The rise of antibiotic resistance underscores the urgent need for novel antibacterial agents. DNA gyrase, an essential enzyme involved in bacterial DNA replication, is a promising target for antibacterial therapy. Computational approaches offer a cost-effective means to design and screen potential inhibitors, such as eugenol derivatives. This study aims to computationally design eugenol derivatives as potential antibacterial agents targeting DNA gyrase, assess their binding affinities, evaluate physicochemical properties, and toxicity, and select lead compounds for further investigation. Molecular docking simulations were conducted to investigate the binding affinities of eugenol derivatives and controls to DNA gyrase. Physicochemical properties and toxicity assessments of eugenol were evaluated. Lead compounds were selected based on drug likeness, toxicity, and binding affinity.
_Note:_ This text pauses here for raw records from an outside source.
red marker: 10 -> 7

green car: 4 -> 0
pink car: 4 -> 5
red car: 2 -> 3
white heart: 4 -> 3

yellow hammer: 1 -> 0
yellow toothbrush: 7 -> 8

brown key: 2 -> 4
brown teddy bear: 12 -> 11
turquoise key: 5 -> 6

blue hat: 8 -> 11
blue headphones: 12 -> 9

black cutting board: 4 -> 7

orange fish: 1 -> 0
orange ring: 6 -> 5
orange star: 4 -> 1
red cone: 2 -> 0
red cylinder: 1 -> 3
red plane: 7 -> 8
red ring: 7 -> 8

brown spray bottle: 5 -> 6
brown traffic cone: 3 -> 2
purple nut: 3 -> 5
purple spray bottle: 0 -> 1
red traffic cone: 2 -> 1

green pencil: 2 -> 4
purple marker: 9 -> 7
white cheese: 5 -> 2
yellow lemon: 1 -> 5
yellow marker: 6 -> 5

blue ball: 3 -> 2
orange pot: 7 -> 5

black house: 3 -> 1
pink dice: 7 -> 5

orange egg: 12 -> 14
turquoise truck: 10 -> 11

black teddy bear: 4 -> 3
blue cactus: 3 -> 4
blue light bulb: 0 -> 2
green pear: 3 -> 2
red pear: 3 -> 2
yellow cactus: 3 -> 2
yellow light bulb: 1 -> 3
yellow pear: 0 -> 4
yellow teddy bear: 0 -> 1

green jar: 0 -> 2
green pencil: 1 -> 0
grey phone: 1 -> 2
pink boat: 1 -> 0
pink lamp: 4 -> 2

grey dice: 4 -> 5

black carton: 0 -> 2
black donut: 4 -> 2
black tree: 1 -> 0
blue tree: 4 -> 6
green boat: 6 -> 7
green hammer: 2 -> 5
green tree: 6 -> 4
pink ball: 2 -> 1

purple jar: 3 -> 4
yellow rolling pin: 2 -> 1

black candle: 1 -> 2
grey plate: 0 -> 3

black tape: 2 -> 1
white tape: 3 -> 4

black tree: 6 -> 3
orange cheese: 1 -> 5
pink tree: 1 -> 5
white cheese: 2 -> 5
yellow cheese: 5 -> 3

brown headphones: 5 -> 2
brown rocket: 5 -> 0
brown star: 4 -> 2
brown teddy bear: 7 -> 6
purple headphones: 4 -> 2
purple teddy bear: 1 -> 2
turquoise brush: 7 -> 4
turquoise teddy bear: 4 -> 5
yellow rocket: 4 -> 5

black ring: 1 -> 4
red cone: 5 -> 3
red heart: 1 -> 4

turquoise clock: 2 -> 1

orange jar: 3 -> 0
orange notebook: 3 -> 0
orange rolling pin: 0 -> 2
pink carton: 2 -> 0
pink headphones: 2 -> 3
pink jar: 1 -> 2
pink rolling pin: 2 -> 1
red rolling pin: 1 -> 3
Molecular docking studies revealed varying binding affinities of eugenol derivatives to DNA gyrase, with lead compounds exhibiting superior affinity compared to eugenol. Physicochemical properties indicated moderate lipophilicity and low aqueous solubility for eugenol. Toxicity assessment revealed mutagenicity and tumorigenicity. De novo compound synthesis generated 244 novel compounds, with 44 selected based on drug-likeness, toxicity, and binding affinity as lead candidates. These findings provide valuable insights for the development of novel antibacterial agents targeting DNA gyrase, with implications for combating antibiotic resistance.